Madrid é uma imensa mistura de estilos que caracteriza (ou descaracteriza) a cidade. Você não vê prédios com arquitetura semelhante como em outras cidades européias. Do neogótico ao neobarroco, passando pelo grandiloqüente estilo fascista, Madrid é uma grande salada arquitetônica, talvez por isso mesmo fascinante. Do Palácio do Oriente, a residência oficial dos reis, ao Palácio das Comunicações, nada é realmente importante do ponto de vista artístico. Mas a mistureba, originária de duas dinastias diferentes, a dos Habsburgos e a dos Borbóns, e de influências austríacas, francesas, italianas e holandesas, forma um conjunto urbano diferenciado e harmônico em suas contradições. Junte-se a isso a notável porcentagem de áreas verdes proporcionada pelos imensos parques públicos, que, somados, fazem de Madrid uma das capitais mais verdes do mundo, e você terá uma cidade fascinante.

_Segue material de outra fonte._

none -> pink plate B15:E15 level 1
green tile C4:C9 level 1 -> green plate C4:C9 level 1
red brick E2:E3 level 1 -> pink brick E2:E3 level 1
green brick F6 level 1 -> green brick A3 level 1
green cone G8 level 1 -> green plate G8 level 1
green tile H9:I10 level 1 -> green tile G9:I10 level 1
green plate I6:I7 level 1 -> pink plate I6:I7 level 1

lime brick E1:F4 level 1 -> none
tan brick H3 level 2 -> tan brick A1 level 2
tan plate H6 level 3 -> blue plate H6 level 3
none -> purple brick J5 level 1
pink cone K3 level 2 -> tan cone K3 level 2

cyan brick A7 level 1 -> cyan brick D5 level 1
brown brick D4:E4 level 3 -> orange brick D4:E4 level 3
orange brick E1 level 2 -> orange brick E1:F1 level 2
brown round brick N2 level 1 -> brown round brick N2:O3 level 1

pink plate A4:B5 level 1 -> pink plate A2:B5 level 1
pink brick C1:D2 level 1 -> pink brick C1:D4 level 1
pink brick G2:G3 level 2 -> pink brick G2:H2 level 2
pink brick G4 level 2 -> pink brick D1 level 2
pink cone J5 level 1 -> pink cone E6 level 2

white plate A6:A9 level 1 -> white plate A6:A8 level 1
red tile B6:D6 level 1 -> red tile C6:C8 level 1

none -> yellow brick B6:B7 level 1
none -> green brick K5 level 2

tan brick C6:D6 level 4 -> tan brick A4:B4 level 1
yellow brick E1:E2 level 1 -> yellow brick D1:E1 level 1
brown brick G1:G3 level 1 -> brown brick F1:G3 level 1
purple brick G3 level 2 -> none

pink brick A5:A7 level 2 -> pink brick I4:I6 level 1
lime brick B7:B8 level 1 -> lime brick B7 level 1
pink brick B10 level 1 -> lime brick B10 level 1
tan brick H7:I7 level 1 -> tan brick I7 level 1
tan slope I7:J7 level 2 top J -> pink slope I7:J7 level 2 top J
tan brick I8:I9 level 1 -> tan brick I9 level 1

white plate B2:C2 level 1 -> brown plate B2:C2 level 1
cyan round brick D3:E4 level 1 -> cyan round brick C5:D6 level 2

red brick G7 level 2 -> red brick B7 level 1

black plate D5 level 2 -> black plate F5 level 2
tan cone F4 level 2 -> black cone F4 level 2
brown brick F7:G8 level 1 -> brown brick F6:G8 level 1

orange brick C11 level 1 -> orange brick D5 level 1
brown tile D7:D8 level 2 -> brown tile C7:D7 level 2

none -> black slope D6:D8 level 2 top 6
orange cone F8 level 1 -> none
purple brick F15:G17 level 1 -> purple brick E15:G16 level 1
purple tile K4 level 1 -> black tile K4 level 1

Há parques notáveis  na capital da Espanha. O Retiro é uma espécie de Central Park de Madrid. É para lá que conflui a população nos fins de semana e cada árvore é uma bênção na terapia das ressacas da noite anterior (as cañas, lembra-se?). Há quem prefira o Campo del Moro, que é como se chamam os jardins do Palácio Real, quase sempre abertos para os súditos.

Entre tantas árvores, enfim, cultiva-se uma cidade que hoje tem 4 milhões de habitantes e está crescendo para os lados, espalhada por condomínios fechados que avançam pelo subúrbio. Que tem, é claro, um trânsito de metrópole, aliviado por um super eficiente sistema de metrô. Que tem requintes de modernidade, como a novíssima Porta da Europa, um par de prédios construído com inclinação de 14,3 graus, que se debruça, com jeito de quem vai cair, sobre o Paseo de la Castellana. Que tem torcedores do Real e do Atlético de Madrid, rivais tão ardorosos como palmeirenses e corintianos. Que tem um mercado de pulgas chamado El Rastro, onde se compra e se vende de tudo nas manhãs de domingo e onde se pratica a melhor tradição da pechincha ao estilo árabe. Que tem zarzuelas (comédias musicais) e tablados de flamenco para o povo e os turistas se divertirem. E que, depois de todo o agito, sempre tem um churro coberto de chocolate para se comer (o churro é uma antiga invenção madrilena, sabia?).
Espero com este texto te convencer, como outros 60 milhões de turistas a cada ano, a dar uma bela passada por Madrid. E, quando você estiver por aqui, aproveite para comprovar que os tempos do general Franco estão enterrados. Para todo o sempre.